Poet Chris Toll died on Sept. 27 at the age of 64.
By Bret McCabe (Baltimore City Paper, 10/10/2012)
On Sept. 27, 1905, the scientific journal Annalen der Physik received a paper from Albert Einstein that included the famous equation E=mc2. On Sept. 27, 1954, The Tonight Show featuring host Steve Allen debuted on NBC. On Sept. 27, 1964, the President’s Commission on the Assassination of President Kennedy issued a report stating that Lee Harvey Oswald acted alone. On Sept. 27, 1997, the Mars Pathfinder probe sent its last transmission. And on Sept. 27, 2012, father, poet, and indelible human being Chris Toll died of natural causes in Baltimore. He was 64 years old.
Now, these events might appear a happenstance selection, united only by the coincidence of date. If there’s a thread that aligns them in the mythical time of cosmic consciousness, Toll would have seen it—and been able to express it in his heartbreaking, elegant economy. “My poem comes from far away/ and it’s going far away—,” he wrote in “This Is How We Make a Broken Heart,” published by the local ’zine Artichoke Haircut. “I’m just in the middle/ like a lonesome TV station/ with no employees.”

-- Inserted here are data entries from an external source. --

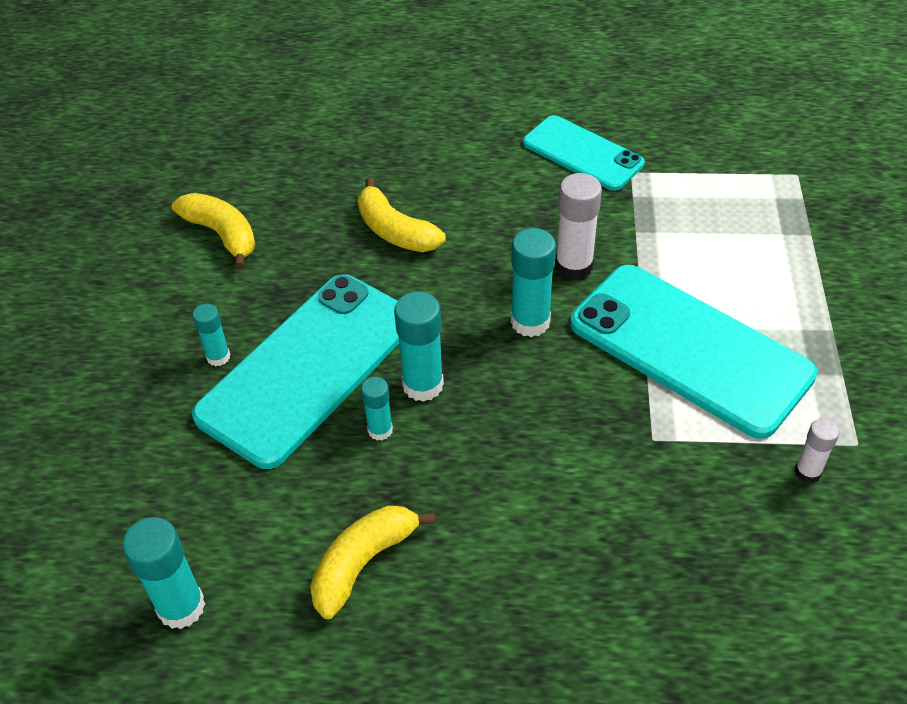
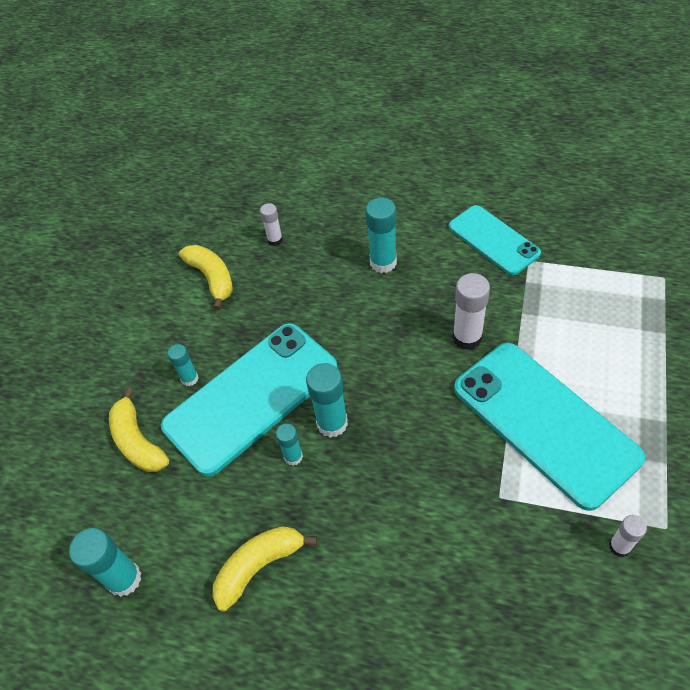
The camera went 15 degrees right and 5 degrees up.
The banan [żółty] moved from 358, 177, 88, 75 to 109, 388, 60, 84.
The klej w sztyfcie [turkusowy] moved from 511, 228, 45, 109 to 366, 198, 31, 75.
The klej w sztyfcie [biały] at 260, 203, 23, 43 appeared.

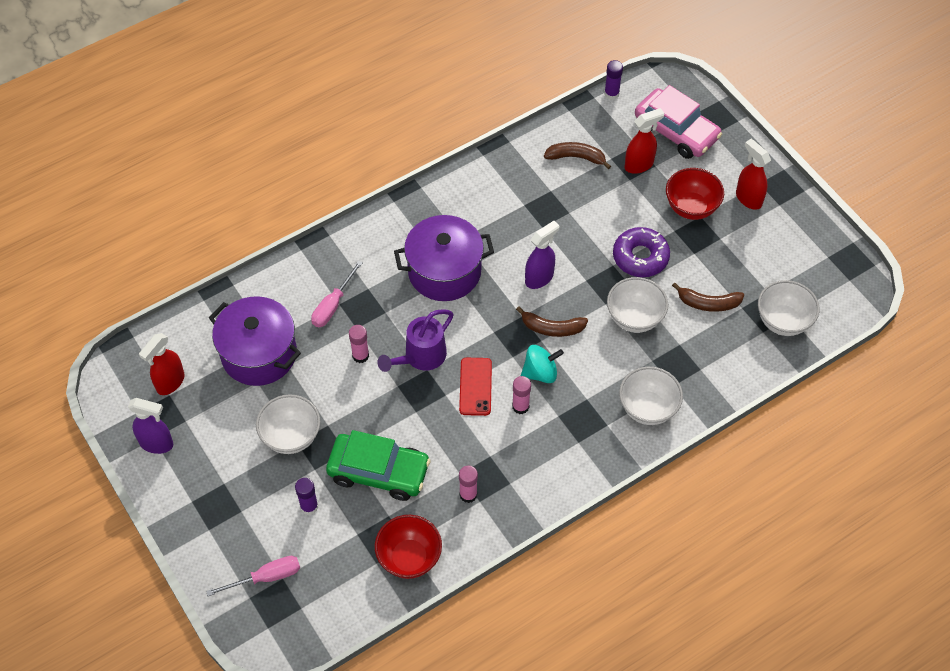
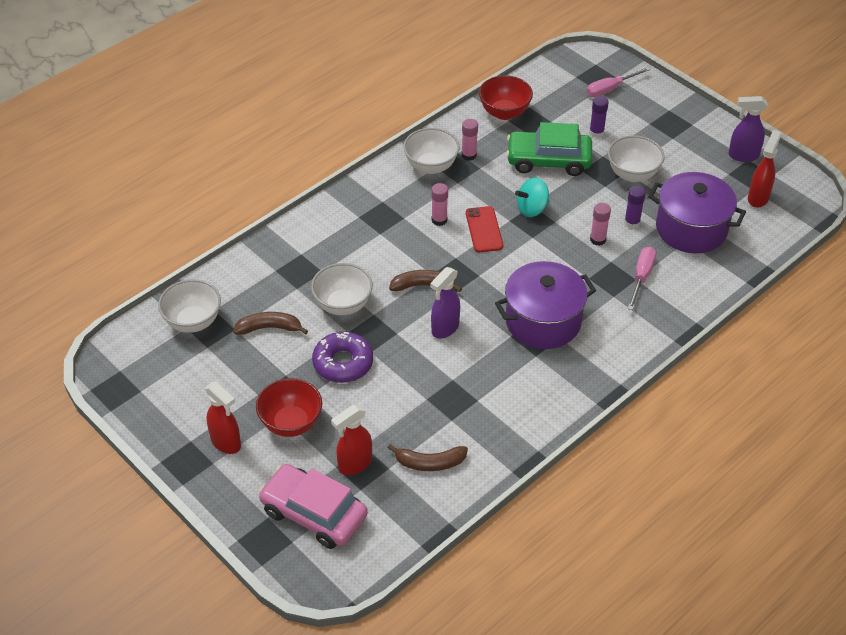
The camera went 170 degrees right and 10 degrees down.
The klej w sztyfcie [fioletowy] moved from 604, 60, 19, 40 to 624, 186, 22, 42.
The konewka [fioletowy] at 377, 309, 77, 63 disappeared.
The bączek [turkusowy] moved from 521, 345, 43, 38 to 515, 177, 35, 40.
The miska [biały] moved from 619, 367, 64, 58 to 403, 128, 56, 46.

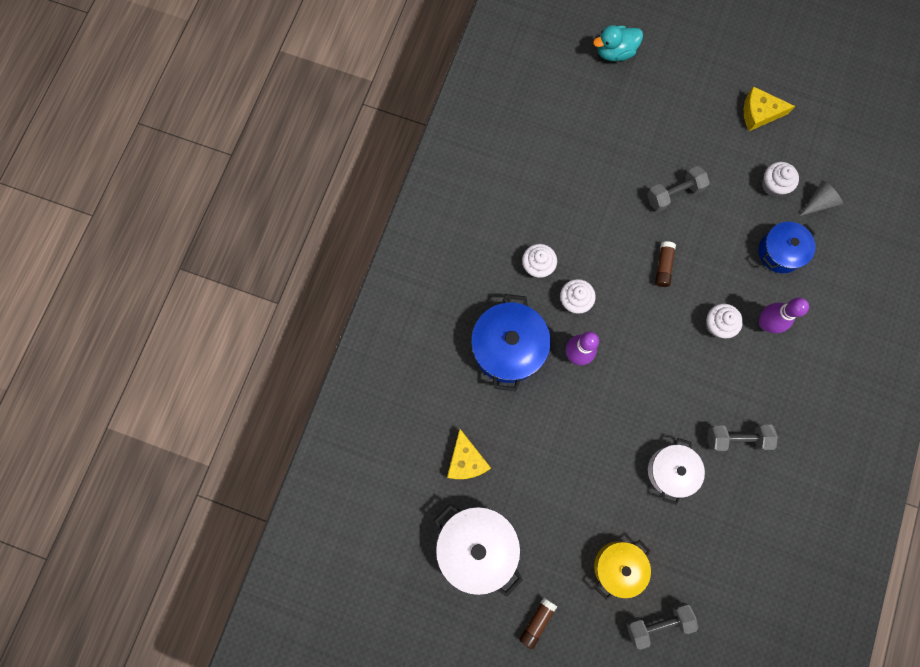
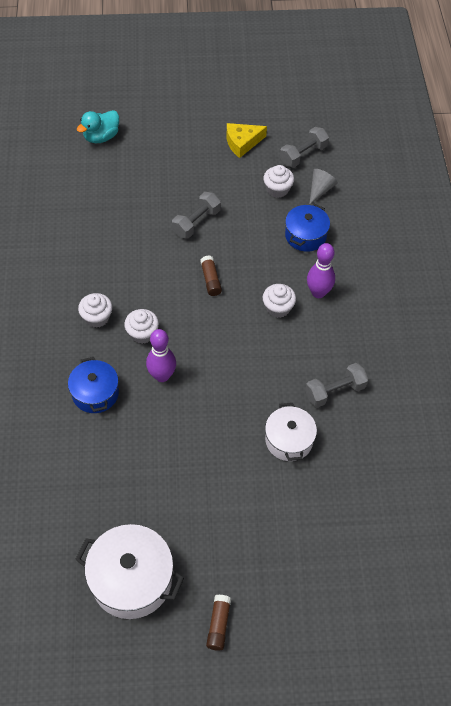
The camera went 25 degrees left and 20 degrees down.
The garnek [niebieski] at 471, 294, 80, 97 changed to 0.65 times the size.
The ser [żółty] at 447, 429, 44, 50 disappeared.
The garnek [żółty] at 594, 540, 57, 60 disappeared.
The hantel [szary] moved from 626, 602, 72, 48 to 280, 127, 49, 41.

“Poetry has really been his life,” says Kate Pipkin, who met Toll in the early 1980s in a poetry class taught by Andrei Codrescu at the Maryland Writers’ Association. Toll had originally come to Baltimore in the early 1970s to enter Johns Hopkins University’s graduate writing program after graduating from Catholic University in 1970. His two sons, Joshua and Benjamin, were born and raised here. Toll blossomed into a stalwart presence in Baltimore’s literary community for the next four decades.